You may be thinking then that there must be something in the stories that we are seeing in the press, there is to a certain extent and the papers are not telling you any lies, they are only going on the information that is being put out by companies regarding surveys and any reports.

Though when you look at the people who are carrying out the report in the first place, then you will see who the surveys are done by and basically though the numbers maybe genuine, the way that the credit card company who have carried it out, displays the information gathered, seems to show that the results give the impression that the death knell of the 0% deals are imminent.
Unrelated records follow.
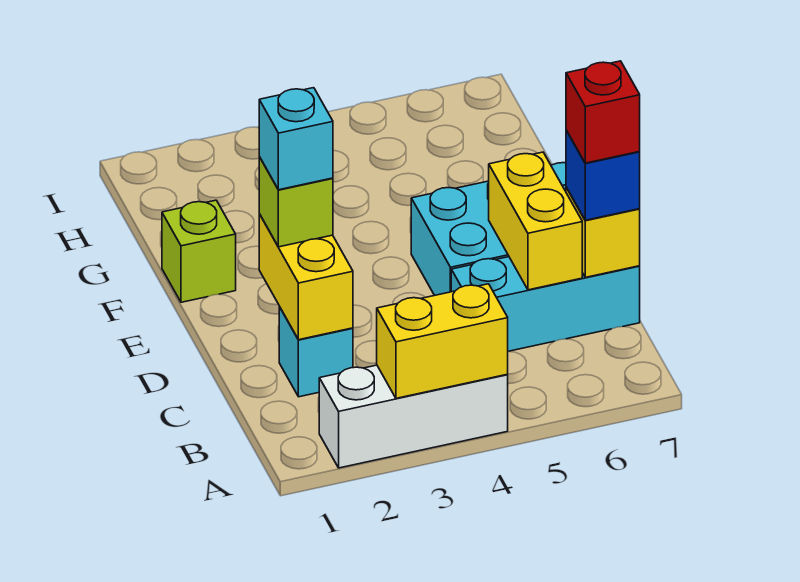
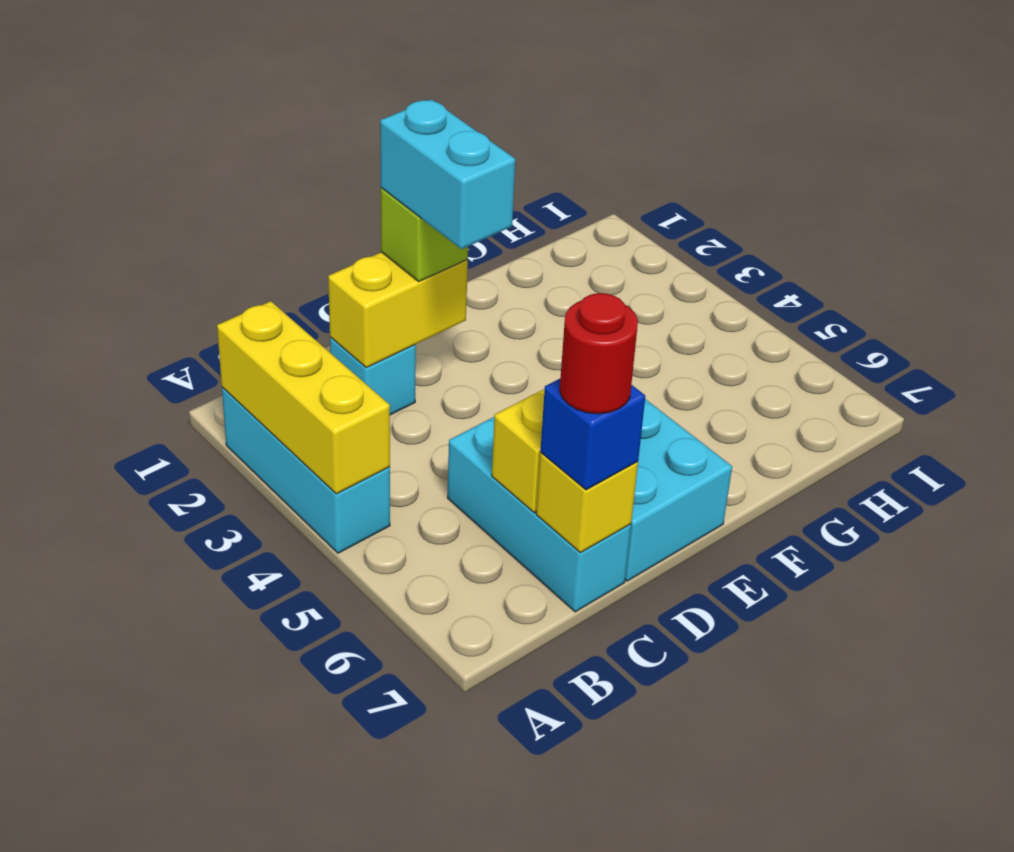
white brick A2:A4 level 1 -> cyan brick A2:A4 level 1
yellow brick A3:A4 level 2 -> yellow brick A2:A4 level 2
red brick C7 level 4 -> red round brick C7 level 4
cyan brick D2 level 4 -> cyan brick D2:D3 level 4
lime brick F1 level 1 -> none

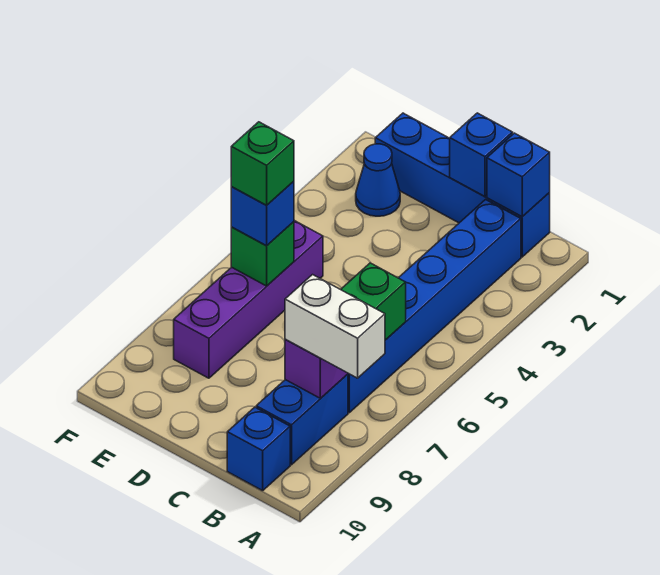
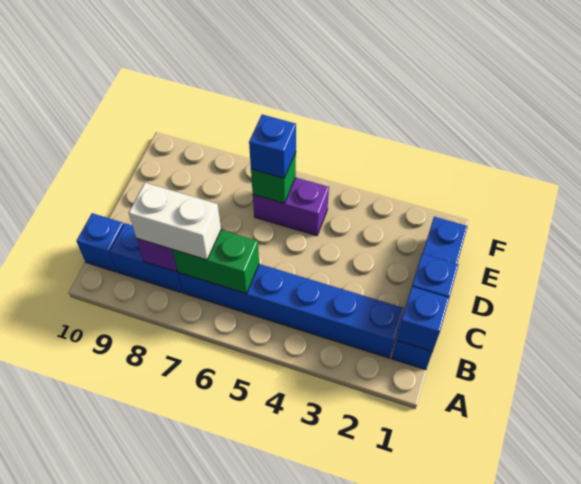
white brick A8:B8 level 3 -> white brick B7:B8 level 3
blue cone E2 level 1 -> none
purple brick E5:E8 level 1 -> purple brick E5:E6 level 1
green brick E6 level 4 -> none

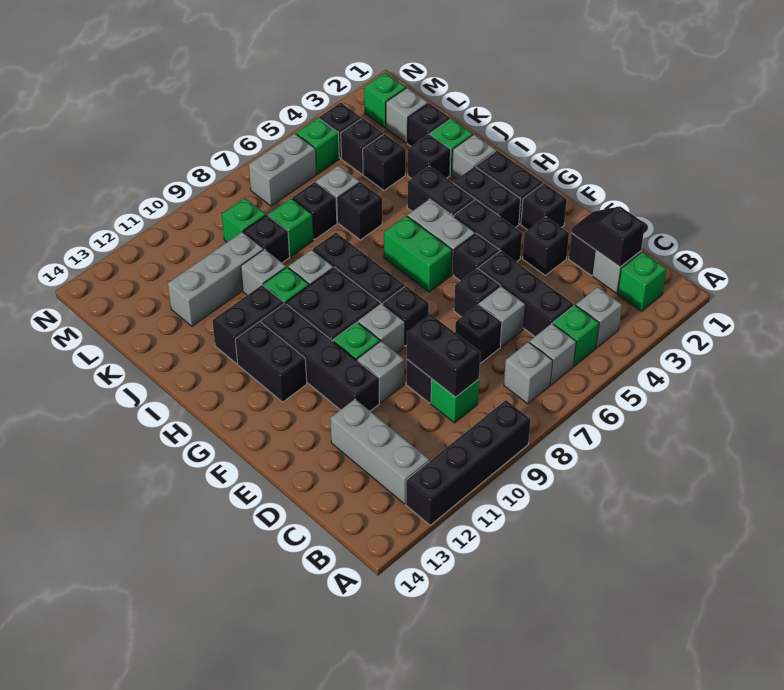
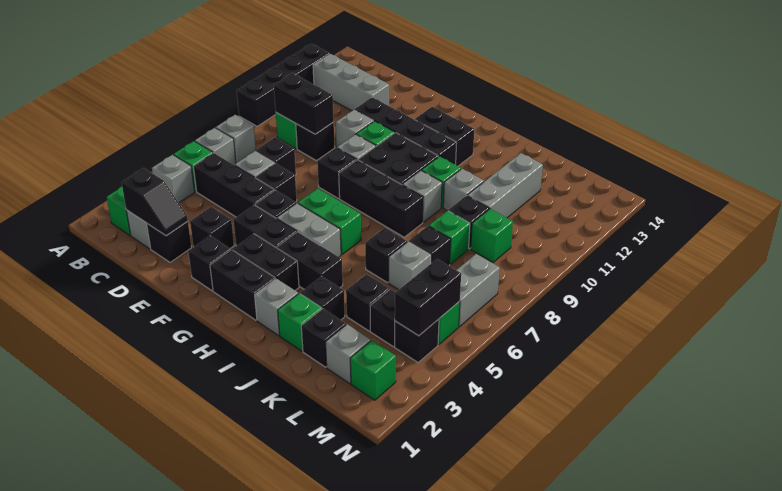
black brick I11:I12 level 1 -> black brick M4:M5 level 2

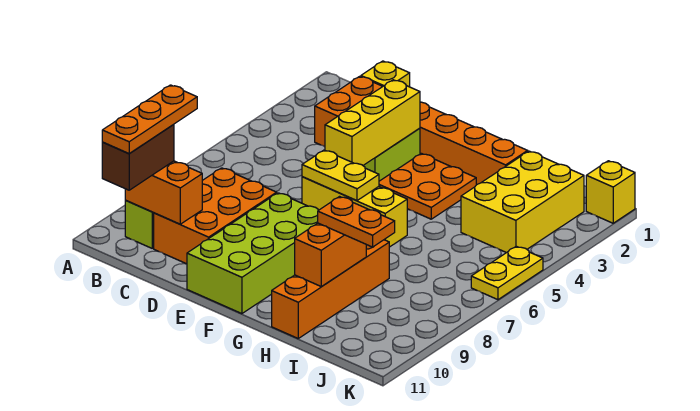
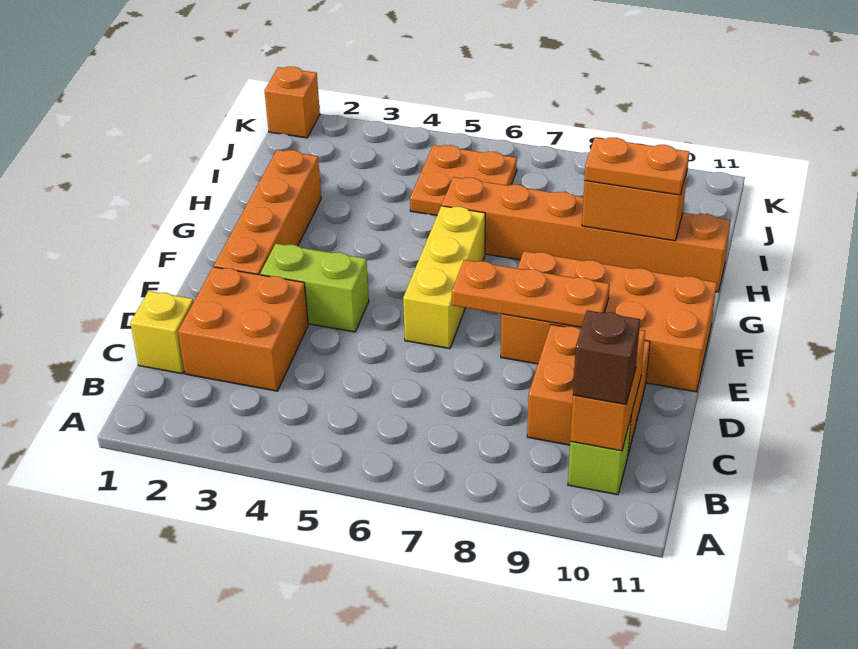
orange plate B9:B11 level 4 -> orange plate E7:E9 level 2
brown brick B10:B11 level 3 -> brown brick B10 level 3
orange brick C8:D10 level 1 -> orange brick C9:D10 level 1
yellow brick E3:E5 level 2 -> none
yellow plate E6:F6 level 2 -> none
lime brick E8:F11 level 1 -> orange brick E8:F11 level 1
orange plate F3:G4 level 1 -> orange plate I5:J6 level 1
orange brick H8:H11 level 1 -> orange brick H6:H11 level 1
orange plate H9:I9 level 3 -> orange plate H9:H10 level 3
yellow brick I2:J4 level 1 -> none
yellow brick K1 level 1 -> orange brick K1 level 1
yellow plate K5:K6 level 1 -> none

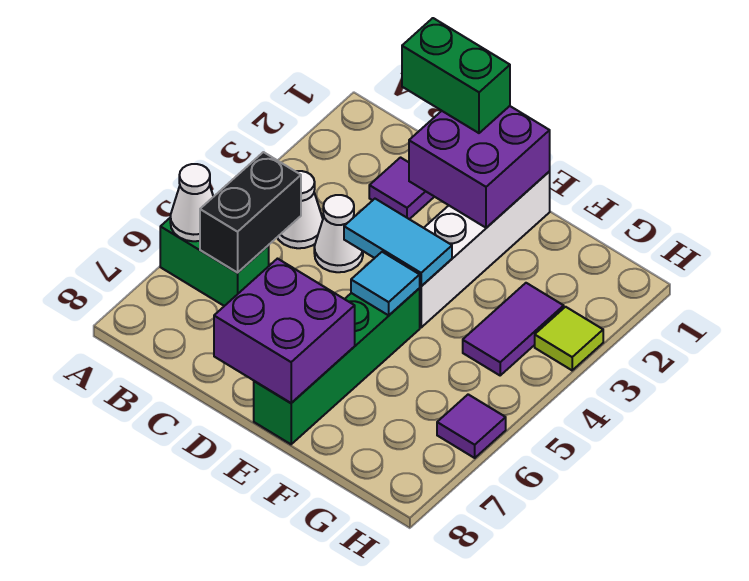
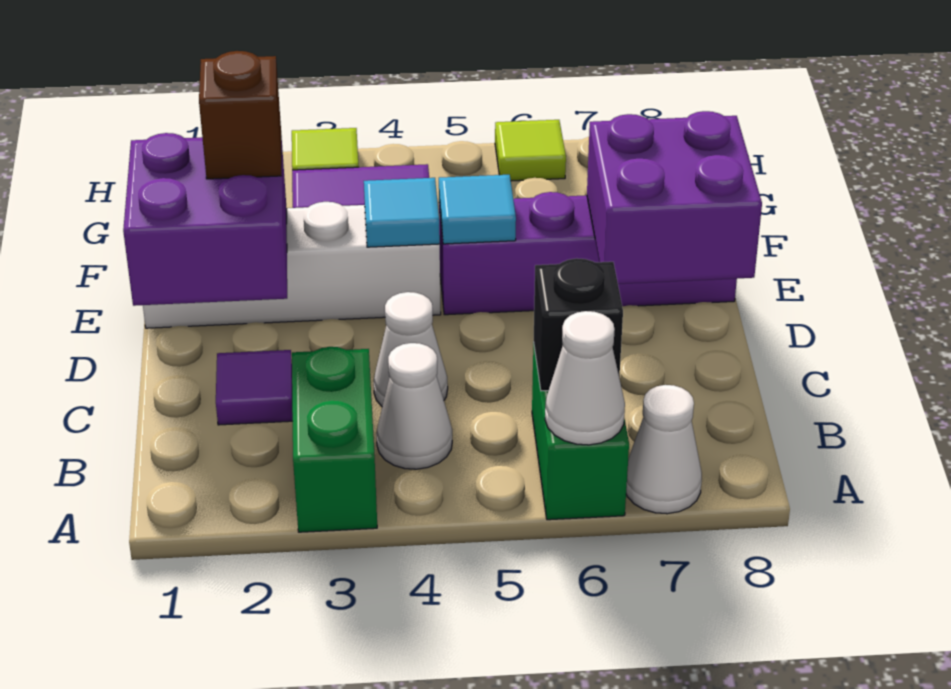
none -> white cone A7 level 1
black brick B5:B6 level 2 -> black brick B6 level 2
green brick C1:D1 level 3 -> green brick A3:B3 level 1
cyan tile D4:E4 level 2 -> cyan tile E4 level 2
none -> brown brick E2 level 3
green brick E5:E8 level 1 -> purple brick E5:E8 level 1
purple tile H6 level 1 -> lime tile H6 level 1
Credit card companies are in this to make money, we all know that, but they know that they shot themselves in the foot with the introduction of the 0% balance transfer deals, because they didn’t bargain for the savvy of the customers to turn the tide and use credit cards to their gain, rather than the one way street that has been a way of credit card life up until that point.

Most of the time the argument from the credit card companies has been that, with the 0% deals they were loosing up to a billion pounds a year by offering those deals, but turn it on them and ask yourself, Why don’t they tell you how much they are making from them? Again it is a one way street, it’s poor us we are not making the same amount of profit, so we have to take it back off of you now that we have your custom. Everything that they seem to do is for them and not for the people who they tell you are valued, the customer.

The fact of the matter is that the 0% deals are still out there to be had and some companies are still introducing them to the market as we speak, such as Marks and Spencer, who are just put out a credit card with 0% for 9 months, with no balance transfer fee, so the apparent demise of the 0% credit card deals seems to be a little premature.